South Korean filmmaker (born 1981)

Huh Jung (born 1981) is a South Korean film director and screenwriter. Huh directorial debut - a low-budget horror-thriller Hide and Seek (2013) starring Son Hyun-joo, was an unexpected hit in 2013 with 5.6 million admissions.
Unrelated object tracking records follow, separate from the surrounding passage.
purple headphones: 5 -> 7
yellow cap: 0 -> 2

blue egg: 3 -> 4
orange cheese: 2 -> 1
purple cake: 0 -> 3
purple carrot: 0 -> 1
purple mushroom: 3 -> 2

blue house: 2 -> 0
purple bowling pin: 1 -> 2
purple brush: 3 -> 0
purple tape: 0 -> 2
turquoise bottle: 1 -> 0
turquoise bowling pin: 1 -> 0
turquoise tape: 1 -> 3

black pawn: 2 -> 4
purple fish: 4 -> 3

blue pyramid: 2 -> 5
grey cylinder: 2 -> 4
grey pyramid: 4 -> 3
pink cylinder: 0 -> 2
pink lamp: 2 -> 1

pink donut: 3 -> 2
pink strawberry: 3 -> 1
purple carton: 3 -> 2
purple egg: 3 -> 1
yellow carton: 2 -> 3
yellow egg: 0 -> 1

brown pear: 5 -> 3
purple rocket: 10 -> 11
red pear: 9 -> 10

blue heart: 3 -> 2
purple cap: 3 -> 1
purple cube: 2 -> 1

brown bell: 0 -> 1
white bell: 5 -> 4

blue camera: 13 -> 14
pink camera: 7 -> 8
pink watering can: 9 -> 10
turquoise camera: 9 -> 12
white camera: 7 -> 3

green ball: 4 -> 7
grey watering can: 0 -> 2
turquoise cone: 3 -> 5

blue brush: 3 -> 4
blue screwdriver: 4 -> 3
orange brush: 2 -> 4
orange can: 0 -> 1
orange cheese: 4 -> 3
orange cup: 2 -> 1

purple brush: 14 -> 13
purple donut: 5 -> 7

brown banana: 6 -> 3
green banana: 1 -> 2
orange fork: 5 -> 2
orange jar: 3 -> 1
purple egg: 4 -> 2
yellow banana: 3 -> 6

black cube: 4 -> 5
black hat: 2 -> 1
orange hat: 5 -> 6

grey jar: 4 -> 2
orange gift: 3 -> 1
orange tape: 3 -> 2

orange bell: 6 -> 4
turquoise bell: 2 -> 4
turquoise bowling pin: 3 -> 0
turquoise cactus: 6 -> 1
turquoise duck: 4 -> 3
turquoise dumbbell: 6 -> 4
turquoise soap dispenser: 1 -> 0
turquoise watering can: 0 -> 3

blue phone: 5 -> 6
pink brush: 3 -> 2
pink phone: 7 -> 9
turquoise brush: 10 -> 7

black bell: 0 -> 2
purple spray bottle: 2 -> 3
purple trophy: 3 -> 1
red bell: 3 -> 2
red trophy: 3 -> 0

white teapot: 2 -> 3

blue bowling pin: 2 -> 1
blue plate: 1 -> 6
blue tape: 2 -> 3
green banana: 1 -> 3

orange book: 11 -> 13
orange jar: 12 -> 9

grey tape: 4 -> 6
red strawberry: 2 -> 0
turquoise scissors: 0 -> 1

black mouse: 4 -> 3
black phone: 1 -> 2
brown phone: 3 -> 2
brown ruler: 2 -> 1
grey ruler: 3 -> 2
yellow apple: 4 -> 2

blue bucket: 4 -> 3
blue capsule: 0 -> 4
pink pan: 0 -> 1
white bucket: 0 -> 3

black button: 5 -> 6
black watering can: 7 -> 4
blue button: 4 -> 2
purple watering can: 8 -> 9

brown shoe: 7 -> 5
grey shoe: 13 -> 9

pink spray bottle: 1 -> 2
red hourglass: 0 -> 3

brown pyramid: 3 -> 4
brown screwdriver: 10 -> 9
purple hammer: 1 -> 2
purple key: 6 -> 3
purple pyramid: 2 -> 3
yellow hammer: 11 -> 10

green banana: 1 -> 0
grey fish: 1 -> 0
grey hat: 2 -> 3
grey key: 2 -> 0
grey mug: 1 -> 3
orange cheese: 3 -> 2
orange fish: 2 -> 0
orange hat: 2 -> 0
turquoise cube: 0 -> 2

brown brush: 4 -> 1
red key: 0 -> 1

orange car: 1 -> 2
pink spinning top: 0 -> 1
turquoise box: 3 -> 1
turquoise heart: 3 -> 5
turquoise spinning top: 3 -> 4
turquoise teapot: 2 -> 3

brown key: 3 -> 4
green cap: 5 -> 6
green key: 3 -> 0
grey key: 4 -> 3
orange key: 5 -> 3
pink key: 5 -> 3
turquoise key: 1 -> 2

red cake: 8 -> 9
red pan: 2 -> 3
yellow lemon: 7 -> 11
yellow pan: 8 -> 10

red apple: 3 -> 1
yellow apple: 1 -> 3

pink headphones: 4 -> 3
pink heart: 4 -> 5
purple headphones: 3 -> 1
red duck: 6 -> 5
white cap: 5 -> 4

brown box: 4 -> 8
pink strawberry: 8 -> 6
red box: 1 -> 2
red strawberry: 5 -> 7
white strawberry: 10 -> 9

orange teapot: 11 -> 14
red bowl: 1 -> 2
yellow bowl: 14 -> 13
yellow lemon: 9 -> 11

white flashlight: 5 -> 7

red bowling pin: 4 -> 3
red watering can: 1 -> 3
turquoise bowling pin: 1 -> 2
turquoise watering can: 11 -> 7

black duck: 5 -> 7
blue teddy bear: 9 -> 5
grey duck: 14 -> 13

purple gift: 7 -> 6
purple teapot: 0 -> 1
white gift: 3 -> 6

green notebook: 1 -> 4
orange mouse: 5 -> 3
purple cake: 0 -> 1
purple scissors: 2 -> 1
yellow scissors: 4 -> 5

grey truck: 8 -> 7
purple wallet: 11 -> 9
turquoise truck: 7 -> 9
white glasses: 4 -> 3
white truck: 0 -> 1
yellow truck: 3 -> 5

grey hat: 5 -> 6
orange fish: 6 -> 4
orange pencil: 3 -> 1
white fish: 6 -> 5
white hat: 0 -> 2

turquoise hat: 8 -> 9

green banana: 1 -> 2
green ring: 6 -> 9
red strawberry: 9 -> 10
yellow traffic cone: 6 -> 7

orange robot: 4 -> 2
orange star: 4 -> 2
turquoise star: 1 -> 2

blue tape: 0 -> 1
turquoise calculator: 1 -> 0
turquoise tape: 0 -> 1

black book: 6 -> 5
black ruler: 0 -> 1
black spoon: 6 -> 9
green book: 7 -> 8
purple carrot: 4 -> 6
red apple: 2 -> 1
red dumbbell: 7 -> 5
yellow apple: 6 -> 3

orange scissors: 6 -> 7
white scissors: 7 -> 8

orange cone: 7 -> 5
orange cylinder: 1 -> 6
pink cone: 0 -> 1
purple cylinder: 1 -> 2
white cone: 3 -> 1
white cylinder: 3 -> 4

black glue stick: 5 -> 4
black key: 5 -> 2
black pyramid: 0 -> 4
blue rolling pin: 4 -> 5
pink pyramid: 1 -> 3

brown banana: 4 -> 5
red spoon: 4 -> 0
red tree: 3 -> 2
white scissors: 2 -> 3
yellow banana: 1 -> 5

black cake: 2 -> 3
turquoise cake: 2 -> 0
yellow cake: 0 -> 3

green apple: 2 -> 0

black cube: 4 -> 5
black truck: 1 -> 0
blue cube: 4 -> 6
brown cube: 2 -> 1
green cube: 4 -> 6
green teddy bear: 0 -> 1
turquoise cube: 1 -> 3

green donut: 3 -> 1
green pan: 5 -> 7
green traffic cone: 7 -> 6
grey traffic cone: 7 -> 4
His second feature - also a horror film, titled The Mimic, stars actress Yum Jung-ah and released in 2017.

== Filmography ==
- Goldfish (short film, 2004) - producer-director
- Dancing Boy (short film, 2005) - actor
- Let Me Free (short film, 2006) - cinematography dept
- The Cursed (short film, 2010) - director, screenwriter
- Rolling Home With a Bull (2010) - directing dept
- The Wish (short film, 2012) - director, screenwriter
- Moment (short film, 2012) - director
- Big Good (2013) - actor, production sound mixer
- Hide and Seek (2013) - director, screenwriter
- The Mimic (2017) - director, screenwriter

== Awards ==
- 2013 33rd Korean Association of Film Critics Awards: Best New Director (Hide and Seek)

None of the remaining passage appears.